While you don’t remember much of what happened after the nurse escorted you to the procedure room, you do recall the sense of relief at hearing the doctor tell you the test went well and your colon was clean. You probably went home satisfied that you had done something good for yourself.

Good intentions, bad results

What the doctor didn’t tell you is that the scope used to examine your colon was contaminated with microbes picked up from a previous patient. Although the staff routinely washed and disinfected the scope, the delicate nature of the instrument prohibited the use of intense heat necessary to destroy the bacteria.

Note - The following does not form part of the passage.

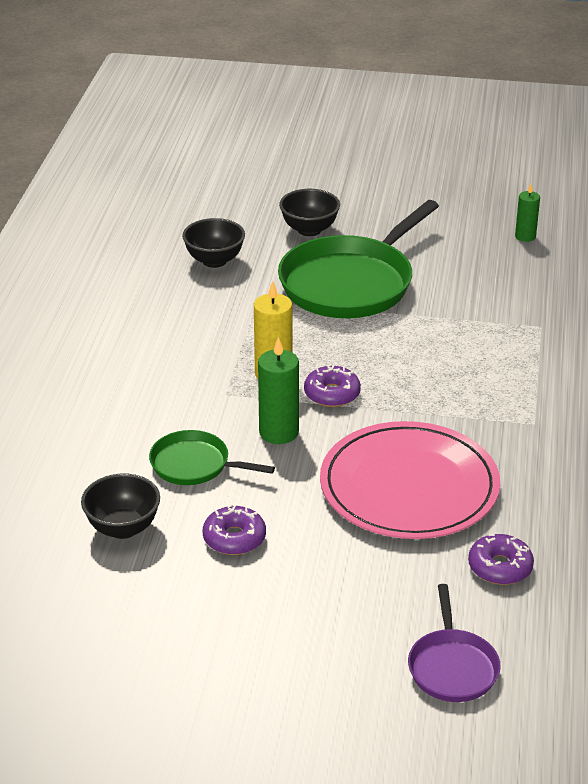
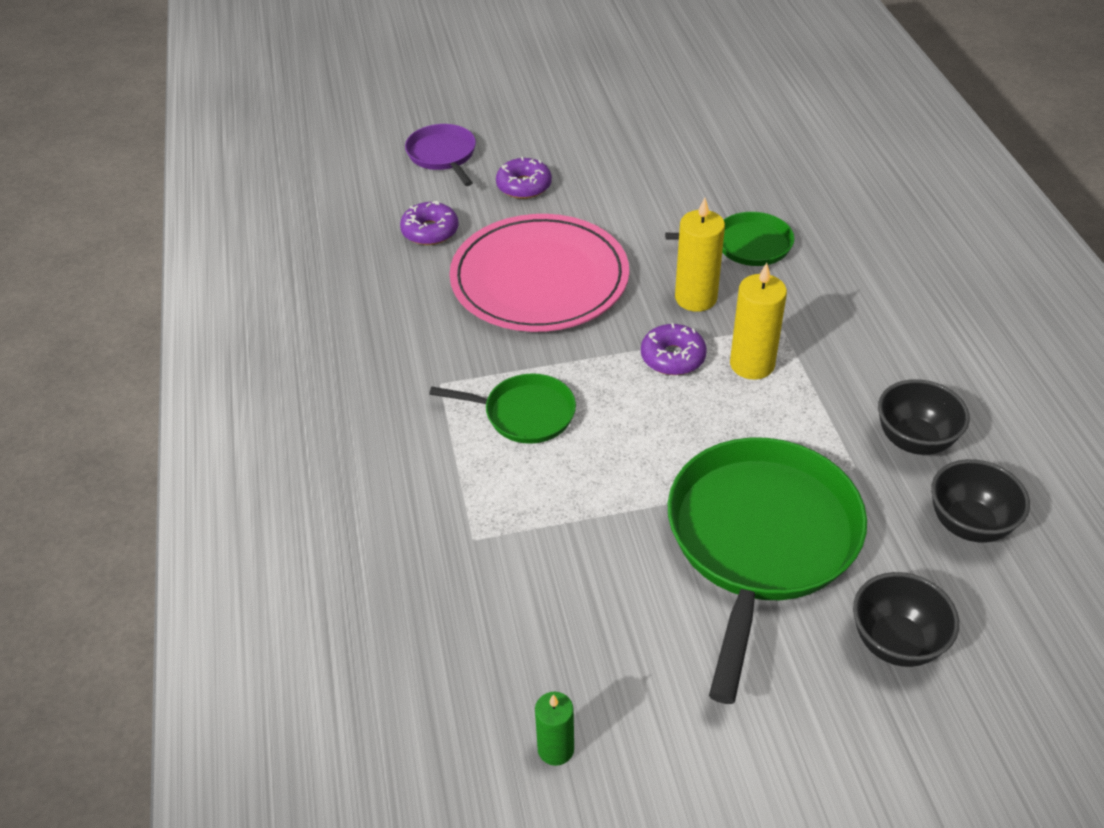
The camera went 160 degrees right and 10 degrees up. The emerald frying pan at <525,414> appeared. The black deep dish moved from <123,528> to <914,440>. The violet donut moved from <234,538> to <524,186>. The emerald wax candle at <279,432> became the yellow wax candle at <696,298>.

Now you are fighting an infection. Perhaps your doctors are frantically trying one antibiotic after another because your infection is resistant. You are not alone. In the past five years, contaminated scopes infected more than 350 people. Thirty-five patients have died in the past three years.

How infection spreads

Doctors may screen and treat you using a variety of scopes. Because of their intricate designs, when scopes pick up any blood, tissue or microbes from inside a patient, those potentially disease-carrying contaminants are difficult to completely remove despite regular disinfection. The most commonly used scopes include:

  • Colonoscopes: used to examine your large intestine
  • Broncoscope: used to inspect your lungs and airways
  • Gastroscope: used to see into your stomach
  • Duodenoscope: inserted into your throat to treat digestive issues

Research shows that over 75 percent of gastroscopes and colonoscopes still harbor contamination even after medical facilities clean them according to manufacturers’ guidelines.

The solution doctors are reluctant to embrace

Recently, some smaller medical device manufacturers have developed disposable scopes. Your doctor can use these scopes once and then discard them, eliminating the risk that they would infect you with someone else’s bacteria. The scopes cost about $250 each, whereas it costs a medical facility more than $75 each time they clean a non-disposable scope.

While some doctors doubt that a disposable scope could give them the high quality images of traditional $40,000 machines, others feel there are circumstances for which the cheaper devices would be appropriate:

  • Routine examinations
  • Patients who have suppressed immune systems
  • Patients who are already known to carry antibiotic-resistant bacteria which could be transmitted to others

Still, hospitals may be reluctant to give up their expensive scopes for disposable ones. In fact, the American Society for Gastrointestinal Endoscopy maintains that there is only a slight chance of getting sick from tainted scopes, and that the benefits of regular screenings outweigh the risks of infections.

Seeking help

You may beg to differ. Because of your infection, you may have endured hospital stays, countless tests and harsh medications, not to mention lost wages and the emotional stress for you and your family.

You are within your rights to seek legal help. An attorney will investigate your circumstances and determine if you have cause to file a medical malpractice claim. Such claims have two-fold benefits. They seek potential compensation for suffering people like you, and they bring about needed change by holding the manufacturer of medical devices responsible for equipment designs that lead to infections or injuries.